HONG KONG/LONDON – Standard Chartered flagged risks on Wednesday to its key returns target citing slowing global economic growth, trade tensions and protests in its biggest market of Hong Kong, after posting a forecast-beating 16% growth in quarterly profit.
The London-headquartered bank had set a goal to double its returns and dividends in three years by cutting $700 million in costs and boosting income, as part of a broader, second three-year turnaround plan.
The first of those in 2015-2018 under Chief Executive Bill Winters focused on repairing a balance sheet ravaged by ill-advised lending in Asia, improving the bank’s internal controls, reducing costs, and shedding unwanted businesses.
StanChart’s pretax profit for the three months ended Sept. 30 rose to $1.24 billion from $1.07 billion in the same period a year ago, above the $1 billion average of analysts’ forecasts compiled by the bank.
By flagging “growing headwinds” to earnings on Wednesday, StanChart joined its bigger rival HSBC in painting a darker outlook due to the Sino-U.S. trade war, an easing monetary policy cycle and unrest in Hong Kong.
StanChart reported a jump of 1.6 percentage points in return on tangible equity to 8.9% in the third quarter, but for the nine-month period the key profit metric was at 8.6% compared to the more than 10% goal it has set itself by 2021.
“We are saying 10% still remains the target…however being realistic since we put that target out there in February the rate outlook is towards the negative, and geopolitical events are still circling around,” StanChart Chief Financial Officer Andy Halford told reporters.
“We are saying ‘this will be a bit more difficult’, but it doesn’t stop us trying to get to that 10%,” he said. “We are very focused on getting to that number as we see it as an important one psychologically.”
Winters said on Wednesday the execution of his new strategy remained a priority to drive profitability.
HSBC abandoned on Monday its own return target of greater than 11% by 2020, blaming a worsening revenue outlook and tougher than expected market conditions.
StanChart shares rose 2.5% in early London trading, the best performer in the benchmark FTSE 100 index, and following similar gains in its Hong Kong shares earlier.
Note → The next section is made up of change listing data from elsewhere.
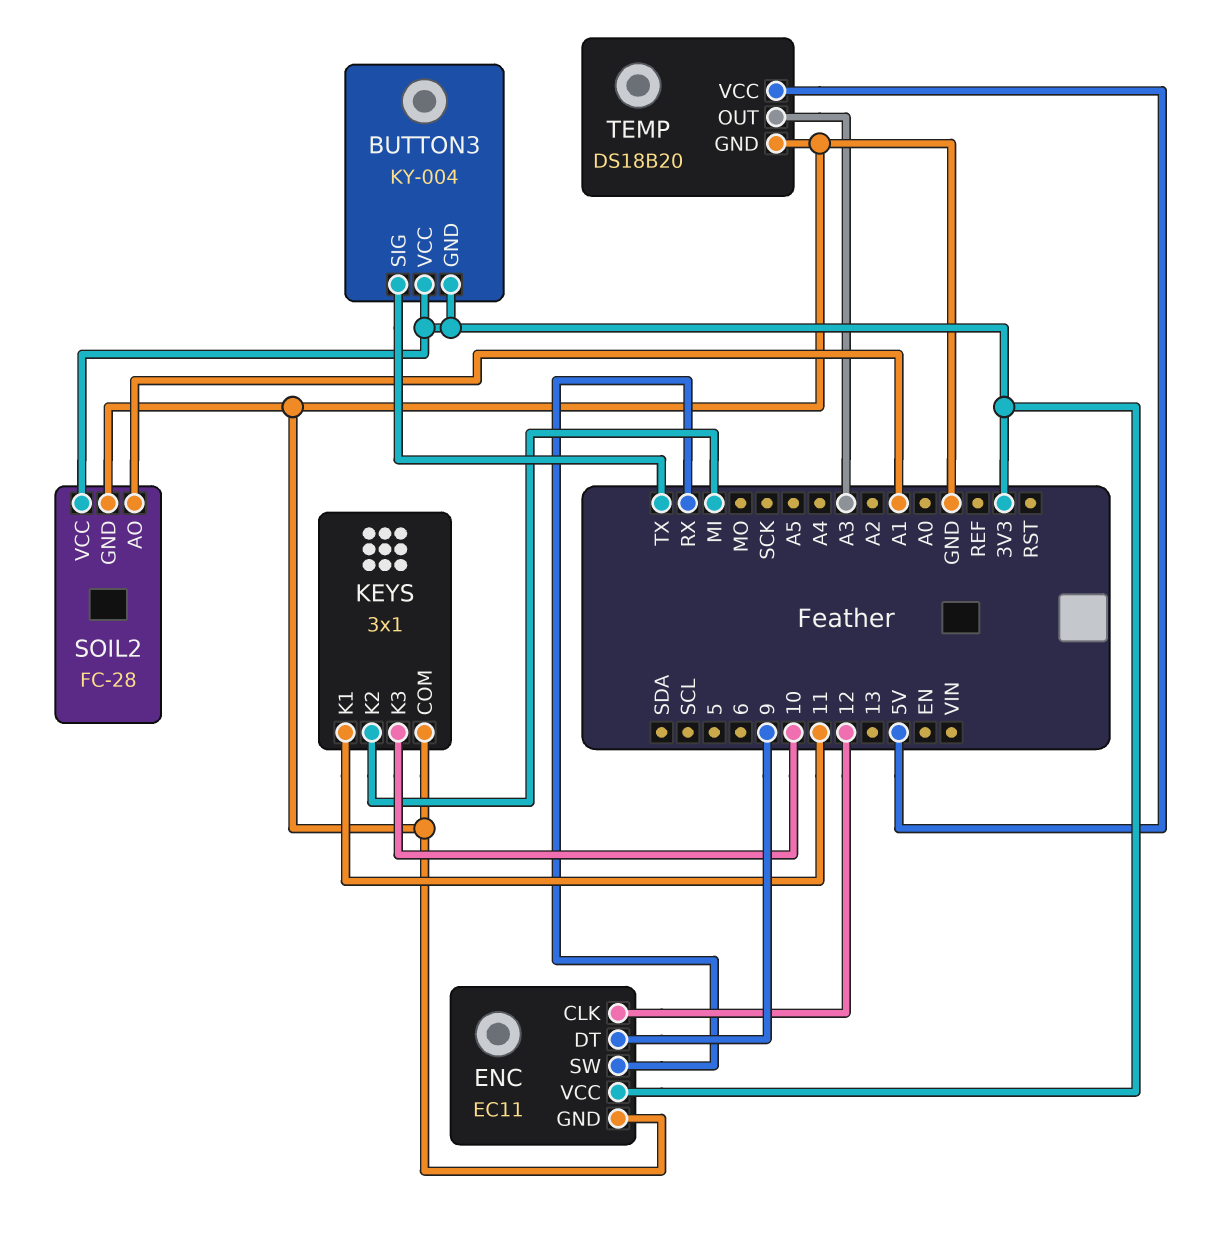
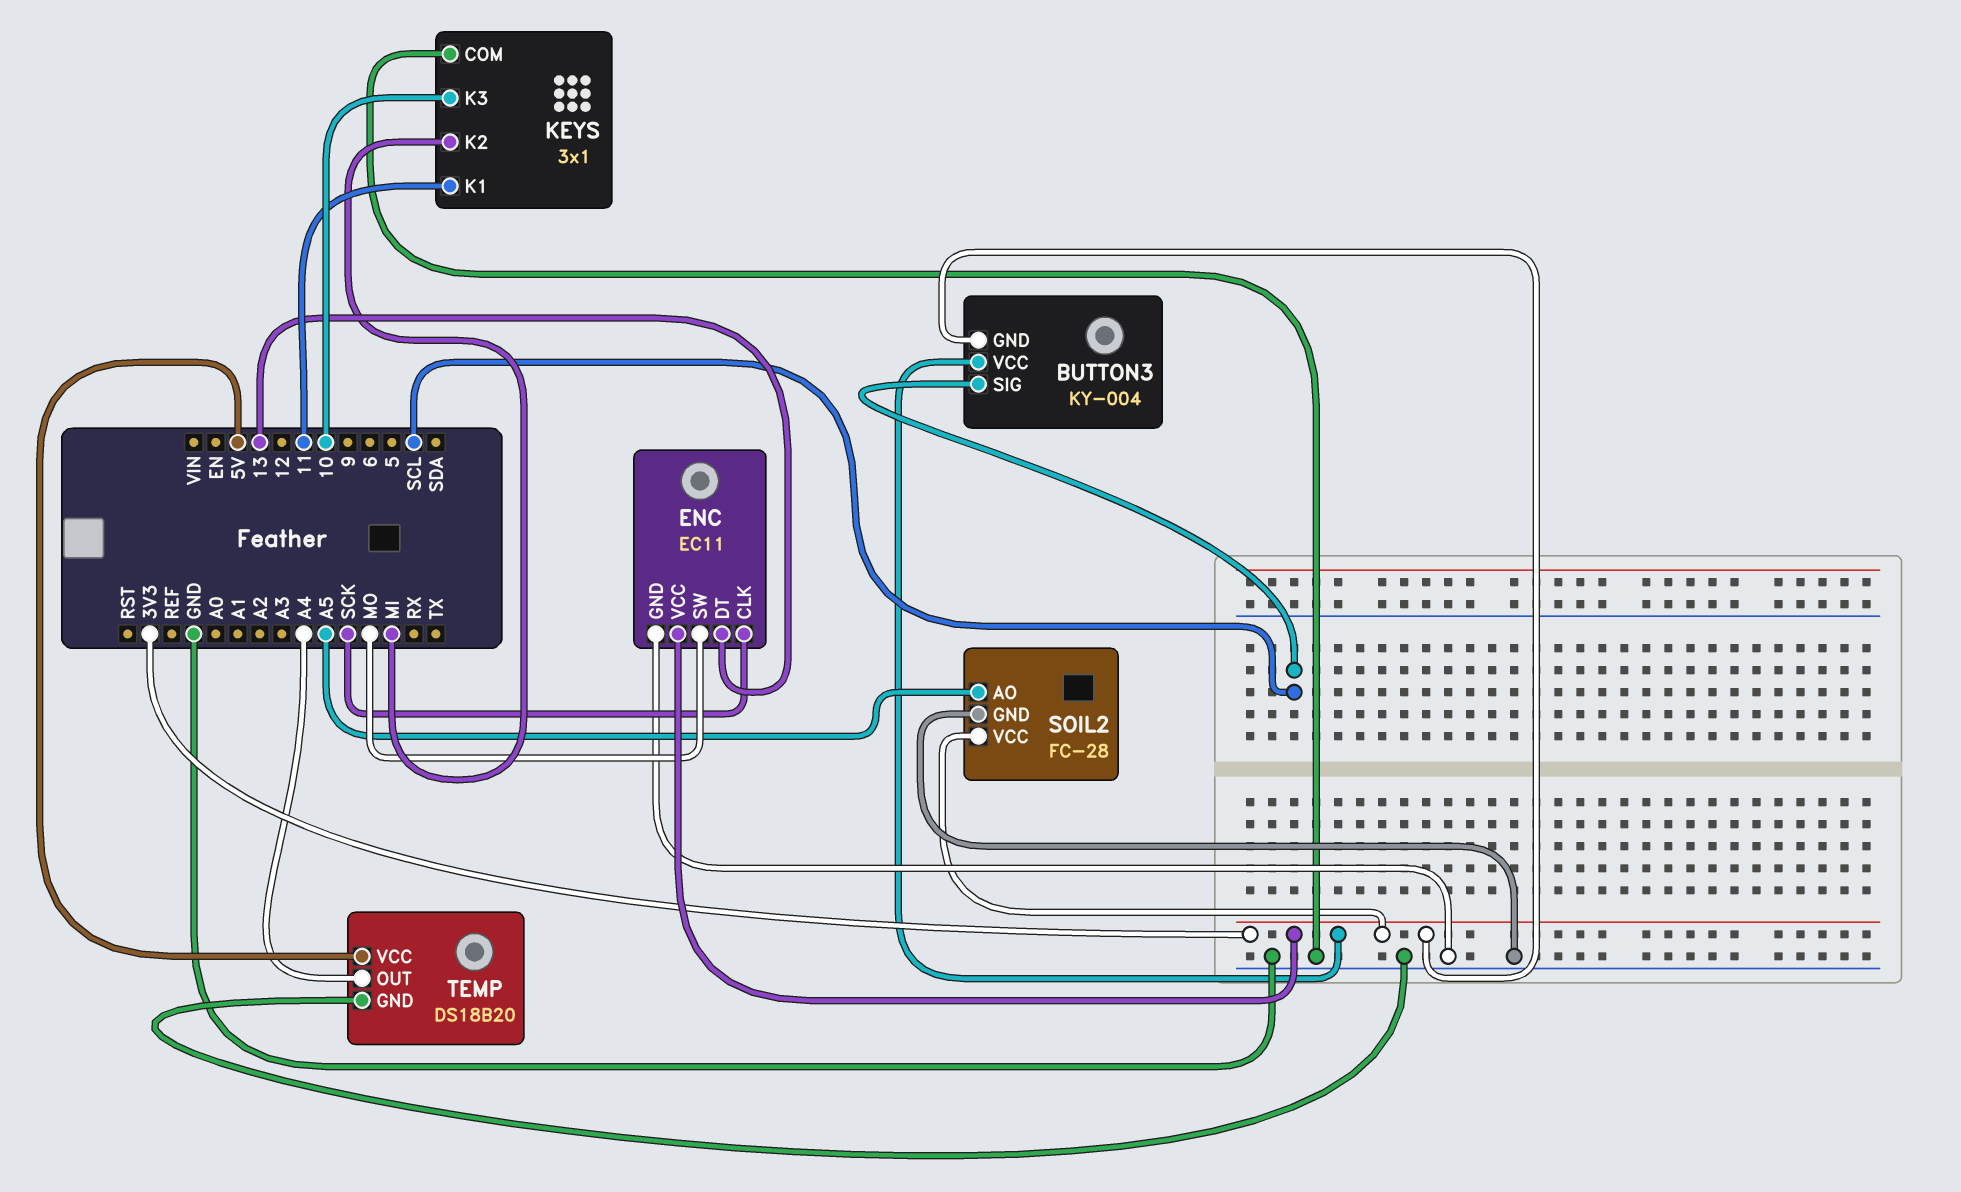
BUTTON3 pin SIG: TX -> SCL
ENC pin CLK: 12 -> SCK
ENC pin DT: 9 -> 13
ENC pin SW: RX -> MO
SOIL2 pin AO: A1 -> A5
TEMP pin OUT: A3 -> A4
Before Wednesday, London shares of the bank had gained 14% so far this year compared to a 9% drop in HSBC’s shares.
Five months of political turmoil in Hong Kong are set to weigh on HSBC and StanChart credit growth and asset quality in the near to medium term, people with knowledge of the matter said last week.
StanChart makes the bulk of its revenue in Asia, and the Chinese-ruled city brought in a third of its income in the first half of this year, as per the bank’s financial filings.
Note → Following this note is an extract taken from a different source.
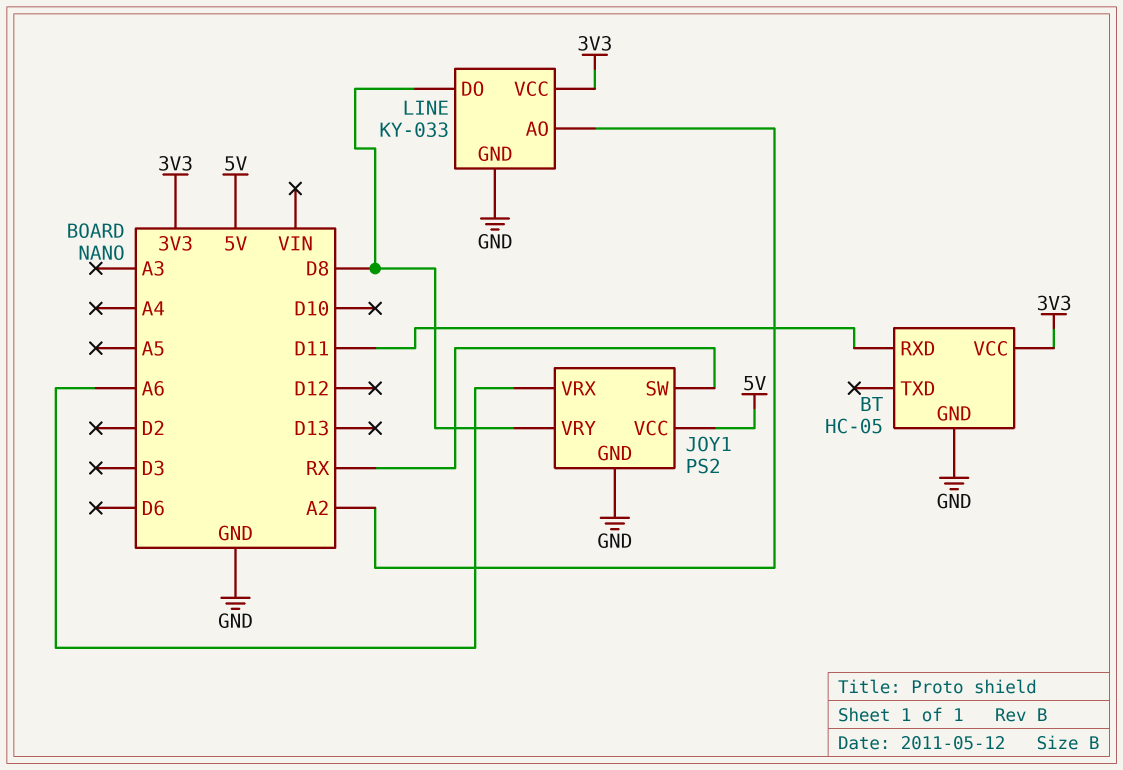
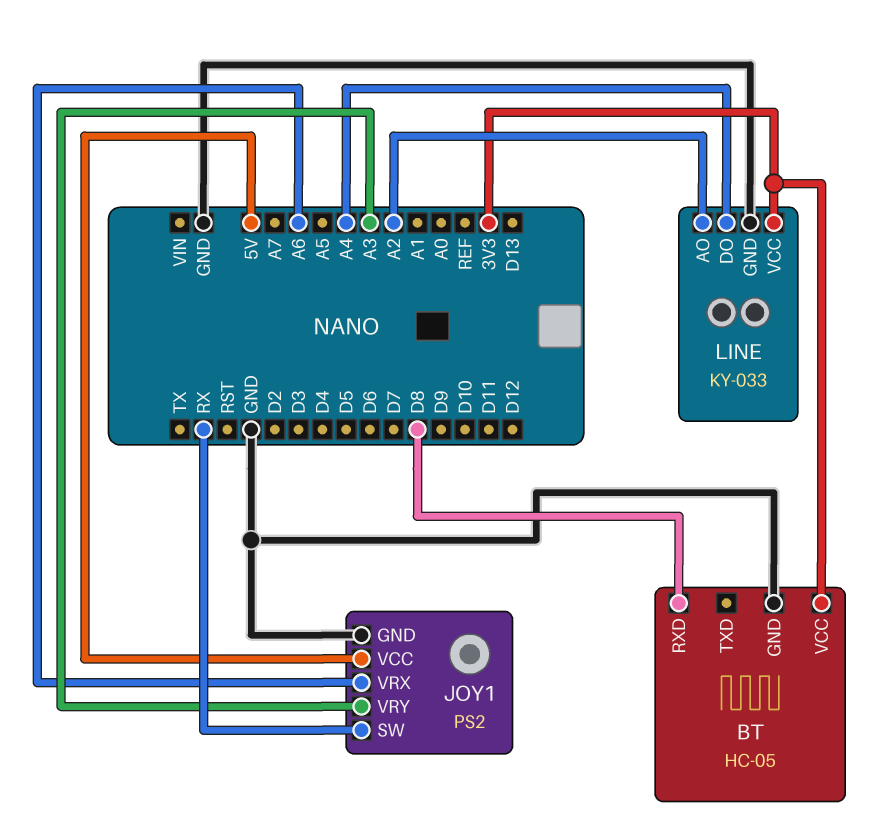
BT pin RXD: D11 -> D8
JOY1 pin VRY: D8 -> A3
LINE pin DO: D8 -> A4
The bank’s income grew 2% in Hong Kong in the third quarter, Halford said.
“We are very focused, as you would expect, on the credit side of things just making sure that the exposures there are behaving,” Halford said, adding the “quantum of lending” in the July-September period moderated compared to the preceding quarter.
StanChart said it expects costs in the second half of the year to be “slightly higher” than the first half, but for the full year figure to grow below the rate of inflation.
The bank’s corporate and institutional banking income grew 13% during the quarter, while private banking rose 14%, it said, adding its core capital ratio remained within the 13-14% target range at 13.5%.